The group consisted of 12 people and four dogs. We were to meet in Kittery, Maine, at 9 a.m. on Aug. 1. It didn’t begin well—we didn’t leave Kittery until 1 p.m. Time was critical because we needed to be on Chamberlain Lake first thing in the morning. The lake can be as rough as an ocean if tackled in the afternoon, with high waves and the current running against you. With a very late start, we couldn’t make it to our staging spot. Instead, we were one hour short of it in a private campground. Before we could pitch a tent, the heavens opened—not an auspicious beginning.
The next morning, by the time we started to paddle, it was already time to set up the night’s camp. We had spent no small amount of time cajoling our courageous, allegedly water-loving Annie into the canoe. Annie seemed to think this was a fine plan for anybody but her. Finally, we resorted to picking her up, placing her in the canoe and pushing on into the brutal afternoon wind and waves. After a couple of exhausting hours of paddling, we traveled only 1.5 miles rather than the 6.6 we had planned. We ended up walking and pulling the canoe the last half-mile to make better time. It rained again.
The next morning dawned beautifully. Annie remained a reluctant river warrior at best. It was, however, a great paddling day. Our third morning, we paddled an hour or so to see the site of a former logging railroad with abandoned steam engines and equipment. Annie seriously ripped the pad of her right front paw on who knows what kind of rusty old gear. She bled profusely. We made an emergency repair and paddled off. We knew we had to get her to a vet, keep the wound dry and get her on antibiotics. But we were deep in the wilderness with no way out but to paddle ahead. This was beginning to look like the plot of a bad made-for-TV movie.

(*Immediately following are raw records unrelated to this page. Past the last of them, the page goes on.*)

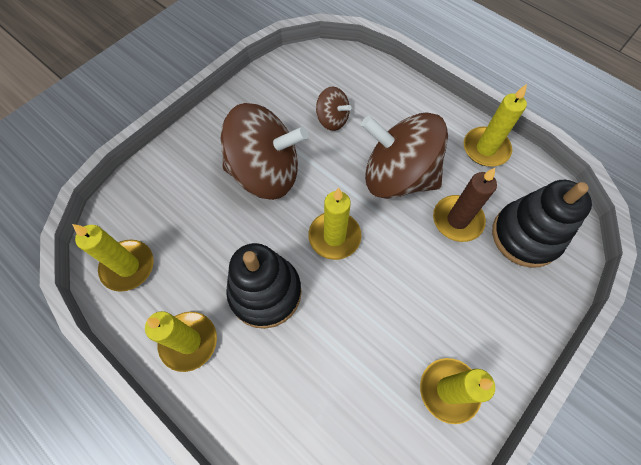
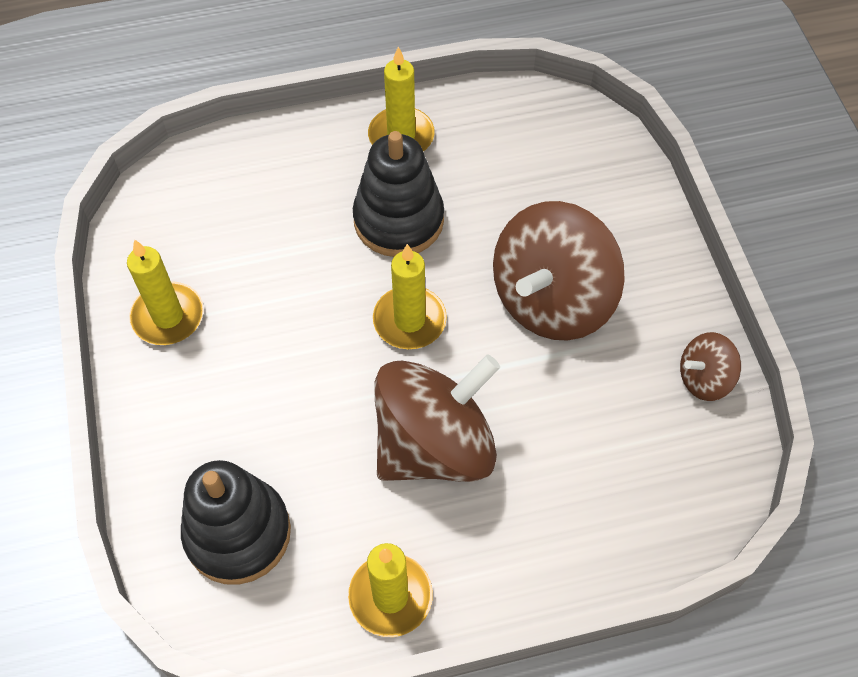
camera: 125 degrees right, 5 degrees down
(128, 266) = (523, 121): yellow candle -> none
(332, 120) = (584, 426): brown spinning top -> brown spinning top (704, 378)
(457, 220) = (322, 469): brown candle -> none

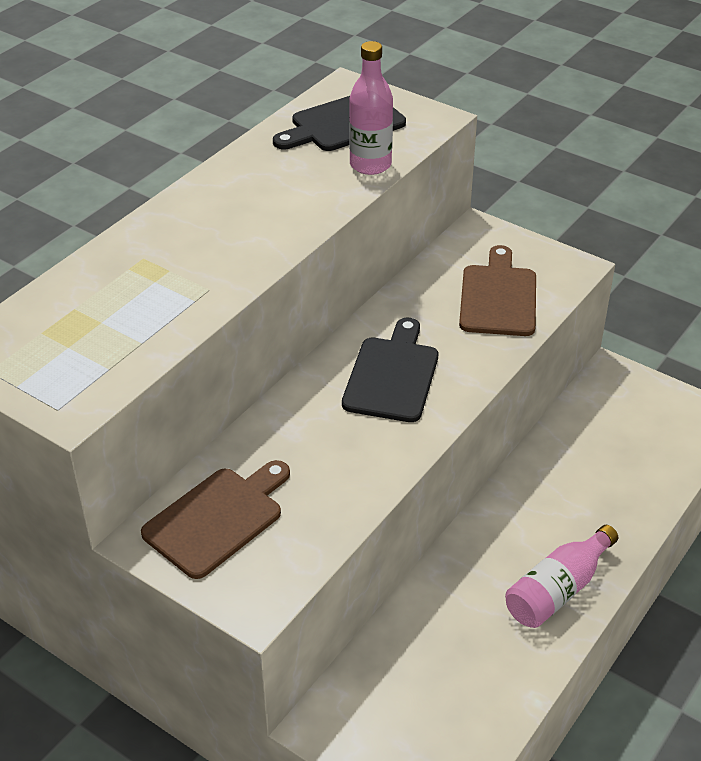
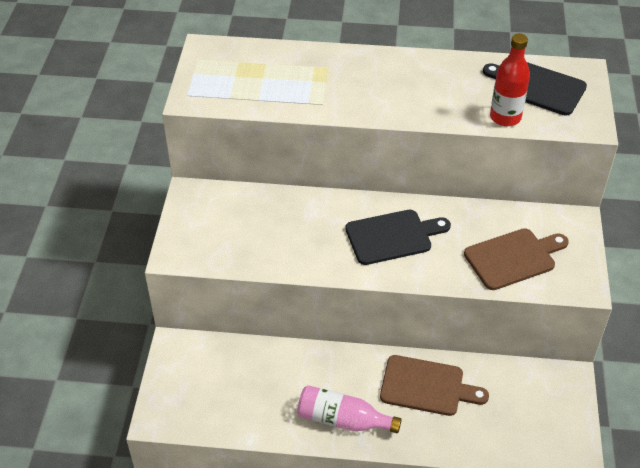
camera: 60 degrees right, 5 degrees up
(218, 518) = (223, 213): brown cutting board -> brown cutting board (427, 386)
(370, 165) = (505, 117): pink bottle -> red bottle

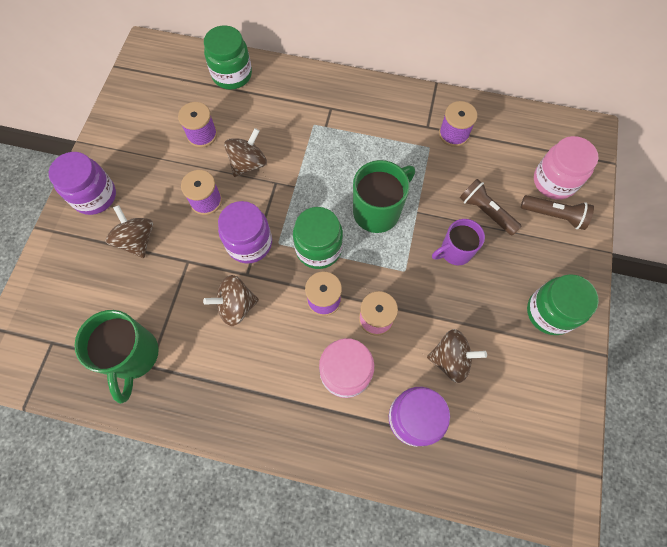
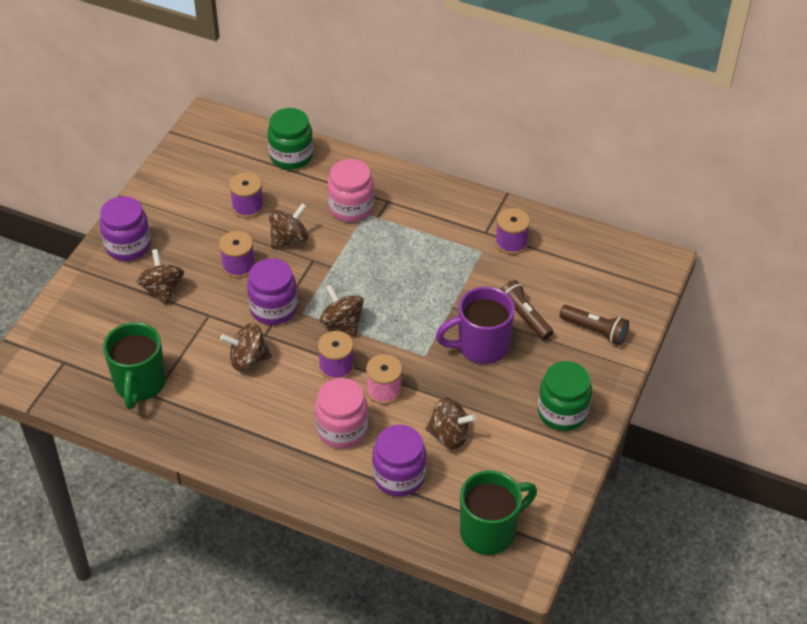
camera: 10 degrees right, 20 degrees down
(318, 248) = (342, 323): green jar -> brown spinning top
(378, 211) = (411, 300): green mug -> green mug (490, 531)
(455, 251) = (481, 346): purple mug -> purple mug, size x1.50
(554, 181) = (605, 300): pink jar -> pink jar (351, 208)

We suffered through severe thunderstorms that afternoon and evening, complete with funnel-clouds sightings. At one point, we paddled to shore to set up an emergency camp to ride out the lightning. Holding paddles to keep the tarp up and with our wet butts on wet boats and feet on wet packs to keep them out of the water, we anxiously waited for the storm to blow by. We would have made a perfect ground circuit for any lightning bolt that struck the water.

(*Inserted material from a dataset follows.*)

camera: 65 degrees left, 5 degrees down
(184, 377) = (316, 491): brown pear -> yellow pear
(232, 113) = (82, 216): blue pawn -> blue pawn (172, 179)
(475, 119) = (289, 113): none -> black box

Finally, the storm passed. We quickly got back to paddling and beat the next storm cell to camp. During a brief lull, we set up our tent and Annie couldn’t wait to get inside. Wet dog—now wet tent. We finally had a chance to clean out her wound and re-bandage it with gauze, a plastic turkey-jerky bag and duct tape. Right—using a jerky bag is a sure way to keep her from chewing on the bandage. This was really going well.
On Saturday morning, we paddled a couple of hours to arrive at Churchill Dam for a ranger-assisted portage. This was the start of the rapids. It was also another put-in place and the last opportunity to leave the waterway by road rather than float plane. We decided to leave the group there, hitching a ride with a wonderful couple and their own chocolate Lab. These total strangers drove us two and a half hours to get to our car.
After yet another hourlong drive, we finally got Annie to an emergency veterinary clinic, where she was anesthetized, stitched and bandaged. We already had experienced the generosity of the couple who drove us to our car. Now, the folks at the clinic insisted that we check into a hotel, clean up, go out for dinner (lobster, of course), and leave Annie with them until we were refreshed and fed.
We agonized over what to do from there. We had the option of getting airlifted back to rejoin the group, but Annie needed to keep her wound dry for three weeks. No way to do that on the waterway—so we cut the trip short and made the 12-hour trek home. Annie, who remains firmly committed to the idea that a river’s only use is for a drink of water, finally was content.